Today I want to do an investor profile.  I want to examine Peter Lynch. Peter ran the Fidelity Magellan fund from 1977 to 1990.  Over that time, he had annualized returns of 29% doubling up the return of the S&P 500. 

What makes this all the more interesting is that Fidelity did a study of the average investor in the fund and discovered that investors only made 7%.  The Magellan fund investors would chase the performance then leave as soon as the fund went down.  This is why I do not make allocations primarily based on investment returns.  It is much more important to evaluate if a manager has changed philosophy or if the manager will do well going forward.  In the case of Peter, he never changed his methodology.  He would buy companies in sleepy sectors that he believed had outsized growth potentials going forward.

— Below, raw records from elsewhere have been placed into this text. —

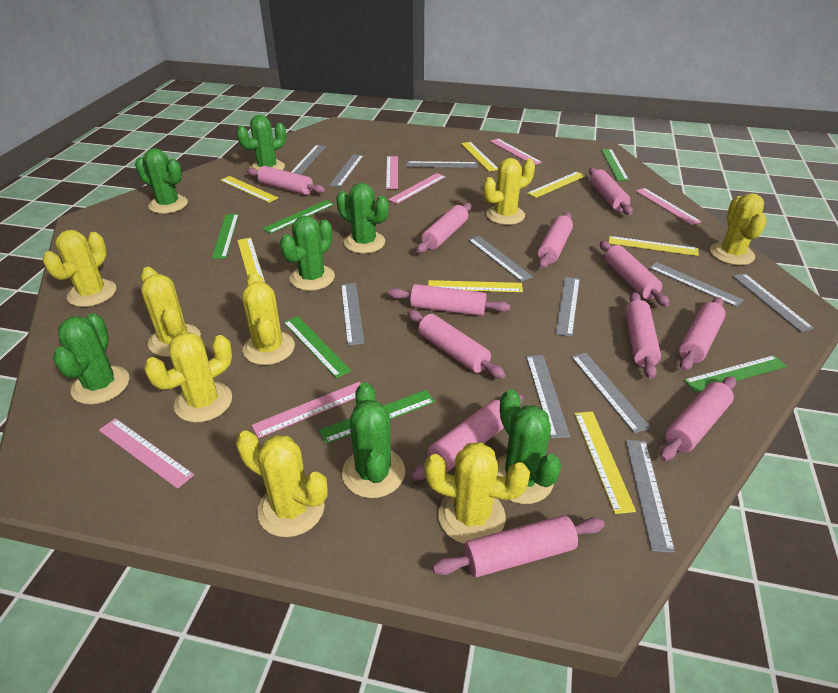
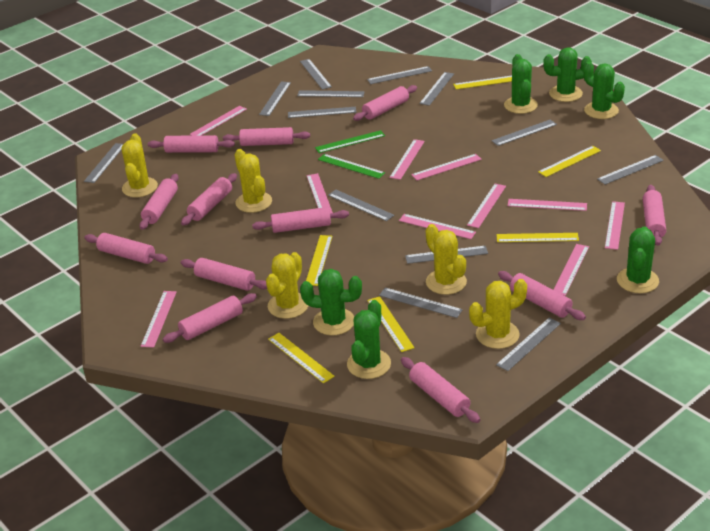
green cactus: 7 -> 6
green ruler: 6 -> 2
grey ruler: 11 -> 13
pink ruler: 6 -> 10
yellow cactus: 8 -> 5
yellow ruler: 7 -> 6

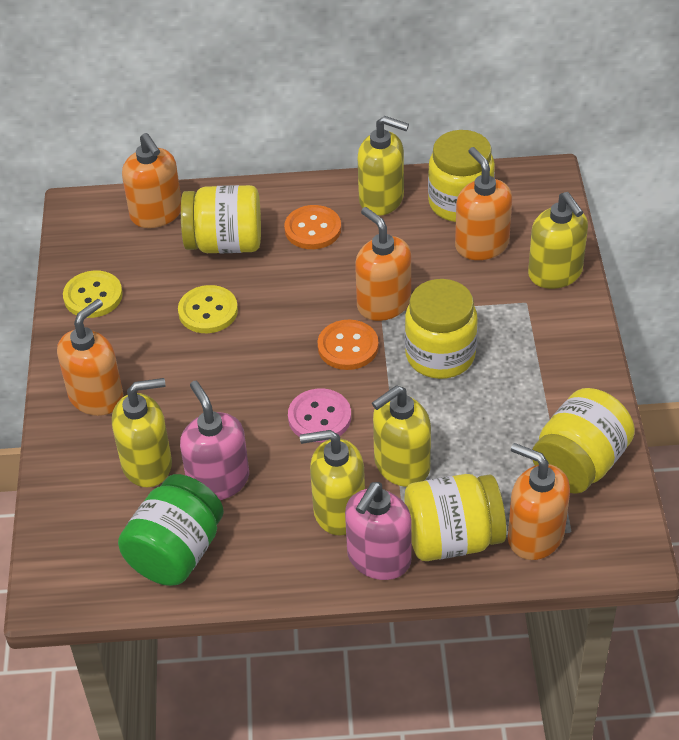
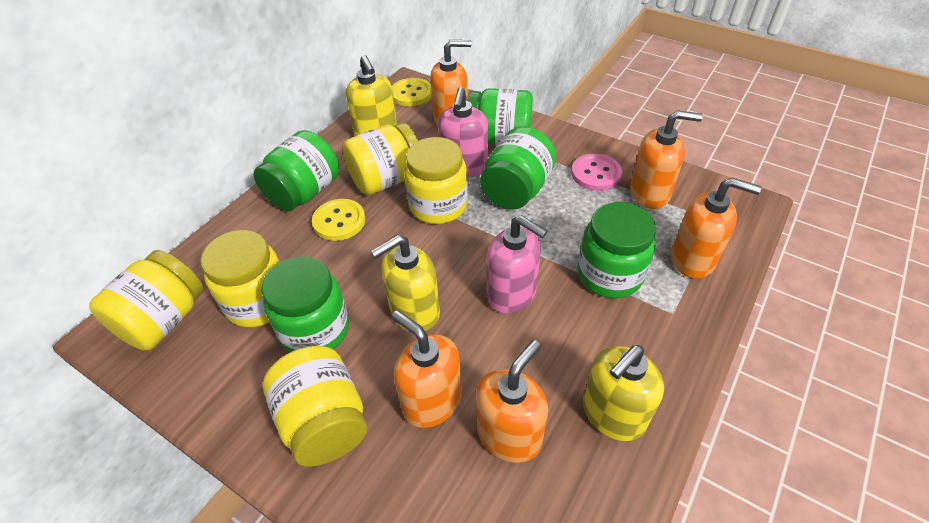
green jar: 1 -> 5
orange button: 2 -> 0
yellow soap dispenser: 5 -> 3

One of his better performing stocks came from his wife.  She bought a pair of L’eggs pantyhose from a supermarket.  Peter realized that up until then you had to go to department stores to get nice hose and that Hanes was about to do very well by having them in supermarkets and drugstores.  His book “One Up on Wall Street” is all about using your practical knowledge of an industry or sector to beat the market.  He would regularly say “invest in what you know” and “Go for a business that any idiot can run, because sooner or later, any idiot probably is going to run it.”

Another thing that I loved about Peter was his view of the economy.  “I’ve always said if you spend 13 minutes a year on economics, you’ve wasted 10 minutes.”  He was a big believer that you cannot know when the next recession would hit, or what interest rates would do, or what the next move in the stock market would be.  He would tell his investors that if we have a recession you can expect his portfolio to be down.  To sum this up he said, “If you are in the market, you have to know there’s going to be declines.” 

Because of his views on economic uncertainty, it led investors to try and come into and out of his fund based on market timing.  Peter would say, “The only problem with market timing is getting the timing right.”  Probably my favorite quote of Peter is, “Far more money has been lost by investors preparing for corrections or trying to anticipate corrections than has been lost in corrections themselves.” 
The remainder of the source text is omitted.